What’s an accomplished woman to do at the age of 72? 

Bachelor’s and master’s degrees. Successful careers in business and higher education. Church and community involvement. Even a lifetime achievement award — received nearly 20 years ago. 

That’s a quick summary of where Mary Trickel has been, and she’s not done. She was the self-described “class matriarch” at last week’s first-ever Atlanta residency for the College of Doctoral Studies at Grand Canyon University, a weeklong gathering that attracted 56 doctoral learners — about two-thirds of whom, like her, are in their first year. 

Trickel has her sights set on completing her doctoral dissertation before her 75th birthday, and no one knocks off goals the way she does. 

“I was looking for something to challenge me,” says Trickel, of East Stroudsburg, Pa., who retired as an administrator from Middlesex County (N.J.) College in 2000 and has done consulting work since then. 

“I searched all over the country (for a doctoral program). I did not want a university that was strictly online. I wanted a place with a history. I’m also a person of faith, and I read about Grand Canyon.” 

Trickel is no average student. She began community college at the age of 34, and within five years she had her bachelor’s in accounting from Rutgers University and her MBA from Fairleigh Dickinson University. (Told you about that goals thing.) 

“I shared the dining-room table studying with my teenage daughters,” she says. 

After working in the specialty chemicals field, she was hired as vice president for finance and operations by Middlesex, where she had begun her studies, and spent 16 years there in administration. The school’s alumni association presented her with a lifetime achievement award in 1996. 

“I was able to use my business experience in an academic environment,” Trickel says. “That was a dream come true. … I was so blessed. I enjoyed my job as much on the last day as I did on the first day, and a lot of people can’t say that even after six months.” 

Family health concerns prompted her retirement, but she isn’t finished with the world of higher education. She’s passionate about the role played by community colleges, and she expects her dissertation will tackle the subject of “innovative leadership in the community college relative to 21st-century technology,” in her words. 

The quest for knowledge runs in her family, Trickel says. 

“I was brought up with a sense of valuing education,” she says. “My dad went to college during the Depression. He went without meals to get his engineering degree, but he never really spoke about his accomplishments.
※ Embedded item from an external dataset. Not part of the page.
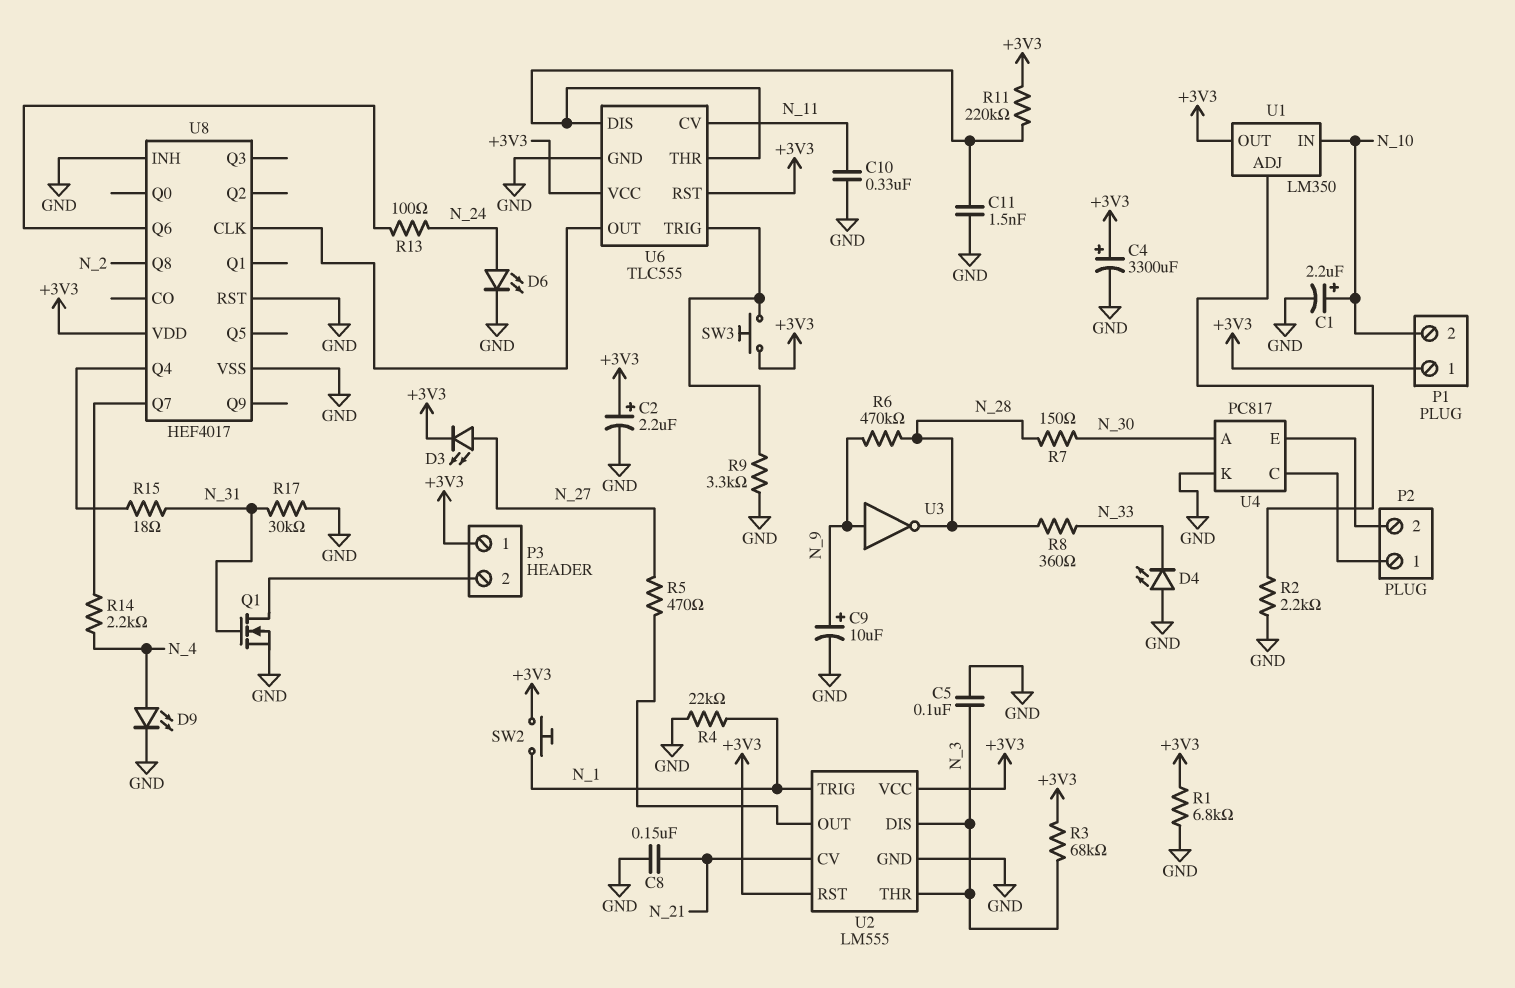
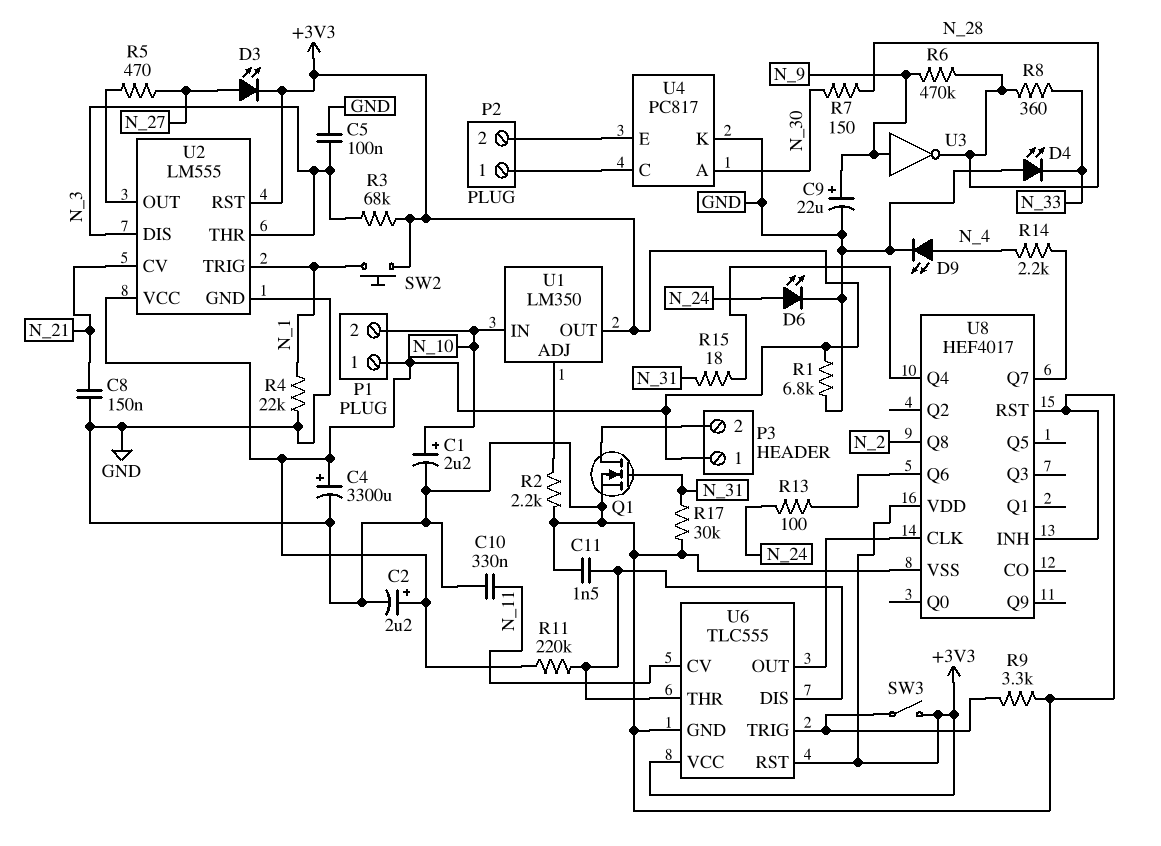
C9: 10uF (plus N_9, minus GND) -> 22uF (plus N_9, minus GND)
SW3: button (+3V3, U6/TRIG) -> switch (+3V3, U6/TRIG)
He had a 40-year career with General Motors.” 

She has been married for 52 years to her husband, Frank, 77. After enrolling in the doctoral program, she ordered a purple GCU sweatshirt in the mail and says she loves the University’s iconic cross-and-cactus logo. 

“I am your ambassador on the East Coast,” Trickel says. “The (residency) experience was excellent. It was meaningful to those attending. It was handled so well and it flowed so well. There was a synergy to it. 

“I probably went in with more anxiety than anyone, praying for the endurance it would take, and it was a dynamic experience.” 

Dr. Cynthia Bainbridge, director of the Office of Academic Research for the College of Doctoral Studies, was in Atlanta and met Trickel. 

“She was a delight to have at residency,” Bainbridge says. “She’s a model doctoral learner and an inspiration to the others.”